You spent all December bugging your parents about it. Christmas Day dawned, and you ripped open the wrapping paper to find the toy of your dreams. An excited shriek followed, and then days of playing with your brand-new, all-time-favorite thing in the world.
And then comes January and the Christmas present you couldn’t stop thinking about it now banished to the toy box to be only occasionally unearthed before being donated to the local thrift store in near-new condition.
As a child I’m sure I lived this and now, as a father of two, I’m living it again. It’s got me thinking about how I can make sure that those toys get played with more than a couple of times and, strangely, it’s also got me thinking about the role of the customer success team I lead here at Inova.

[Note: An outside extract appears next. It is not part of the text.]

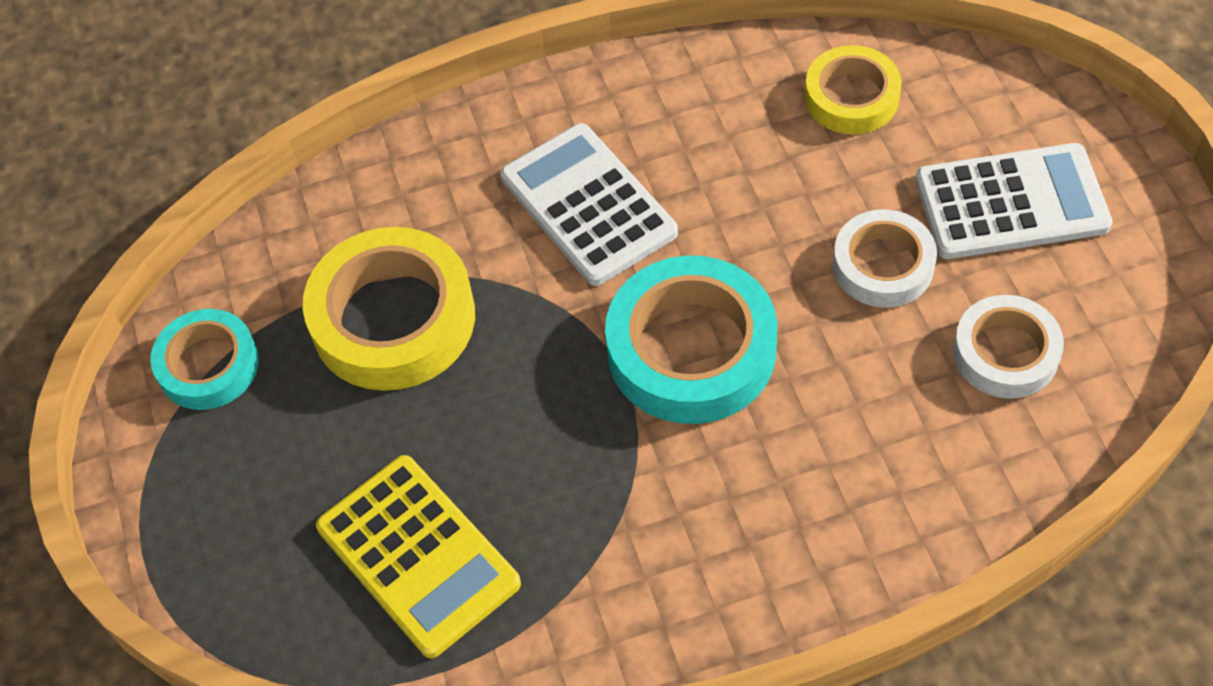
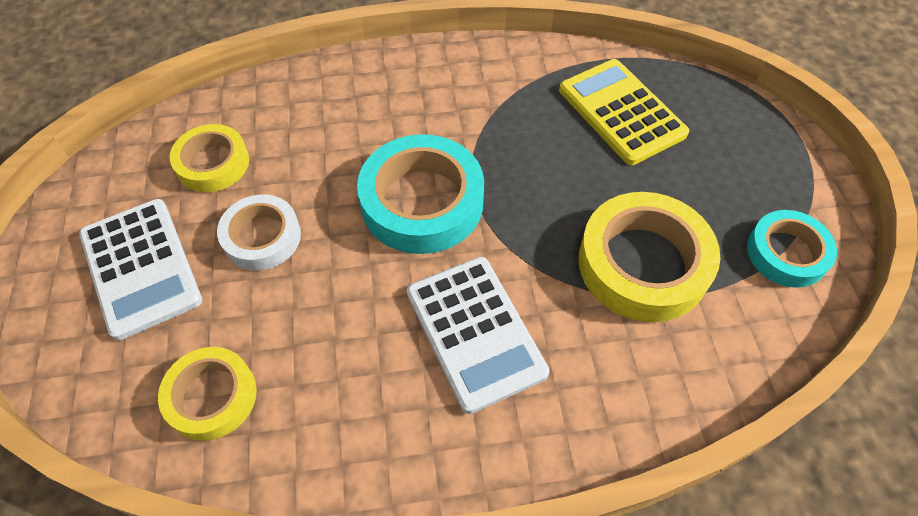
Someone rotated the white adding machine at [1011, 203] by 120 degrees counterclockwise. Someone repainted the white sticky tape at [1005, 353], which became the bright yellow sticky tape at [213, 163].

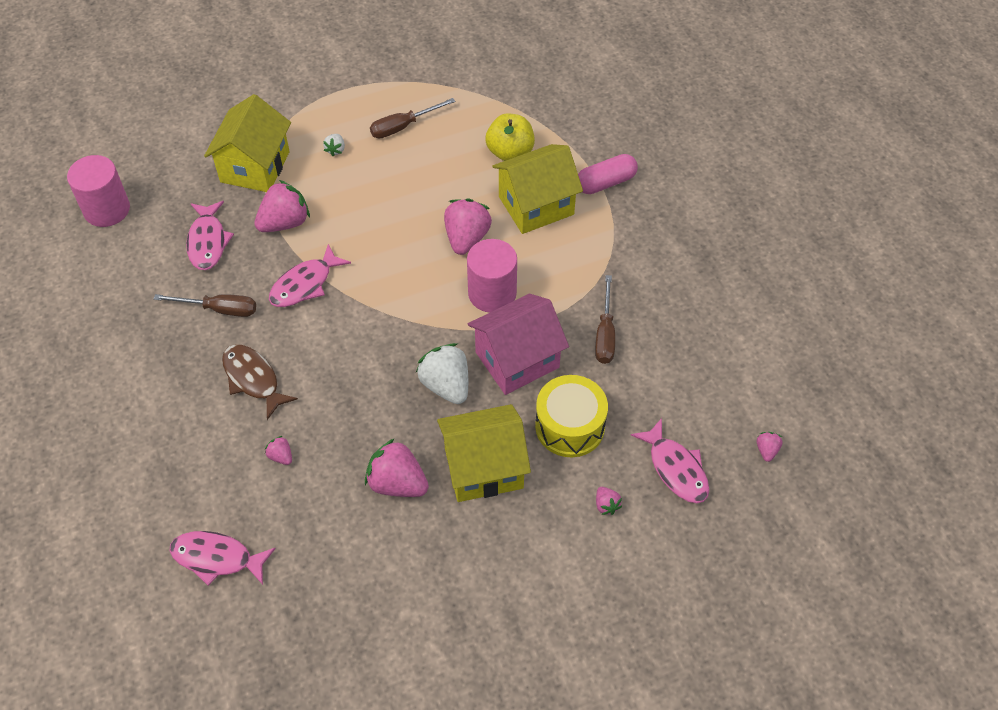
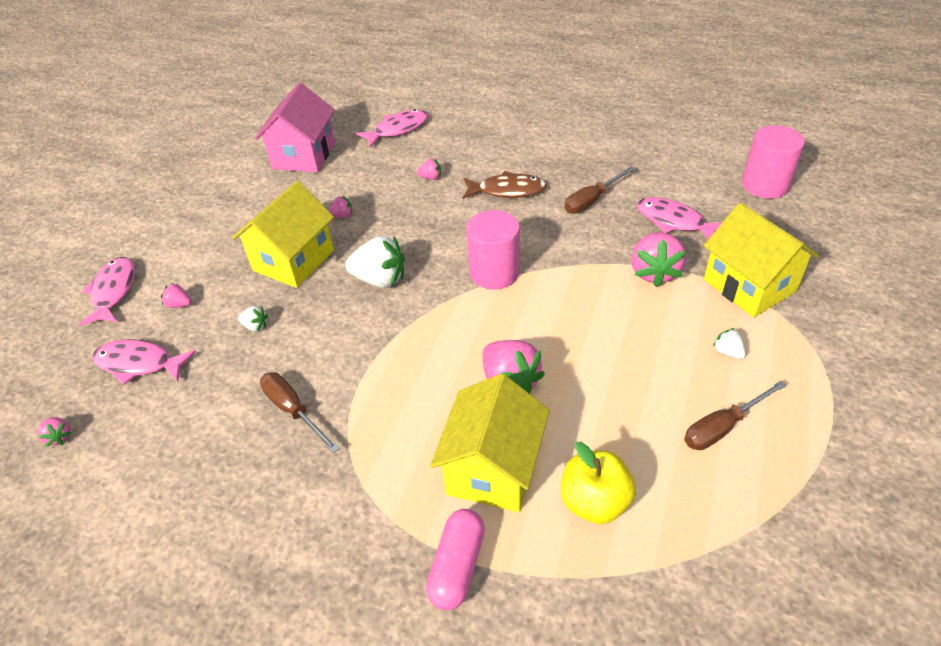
Someone carried the rosy toy fish from [305, 284] to [113, 291]. Someone swapped the bright yellow snare drum at [570, 426] for the white berry at [255, 326]. Someone carried the rosy toy house from [517, 360] to [304, 155]. Someone scaled the rosy berry at [397, 483] by 0.48. Someone carried the rosy cylinder from [492, 293] to [494, 272]. Someone rotated the dark brown screwdriver at [403, 126] by 135 degrees counterclockwise.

Moving Beyond Initial Enthusiasm
In one sense a customer that invests in new software is a lot like a child on Christmas morning.
They’ve put an awful lot of effort into researching their options, they’ve likely written down clearly what they expect their new software to help them achieve, and they’ve taken advice from consultants, analysts, and their peers as to what is popular, what works best, and what to look out for.
Finally, the big day comes, the software is deployed, and the fun begins. New processes, new strategies, new integrations and – fingers crossed – everything works just as promised; the batteries are included, so to speak.
But just like the toy that is so eagerly awaited, many times new software is deployed to an initial enthusiasm that spikes before declining rapidly as enthusiasm fades or grand expectations go unmet. The software gets used heavily for a couple of weeks, then a little less, then sparingly, and finally it’s just another icon in a start menu you learn to ignore until the next big thing arrives or a line manager asks for a quarterly report. At that point it is out with the old, in with the new, and the cycle starts over again.
It’s a familiar story – unless your software vendor invests in customer success.
Working Hard to Ensure Customer Success
Where could a customer success manager have intervened to save the customer?
At Inova customer support starts even before the customer success team enters the scene. First, our project team works with the client to ensure that the implementation and integration of our software with existing systems and processes is smooth and trouble-free. This early work is enormously valuable for ensuring that things get off on the right foot.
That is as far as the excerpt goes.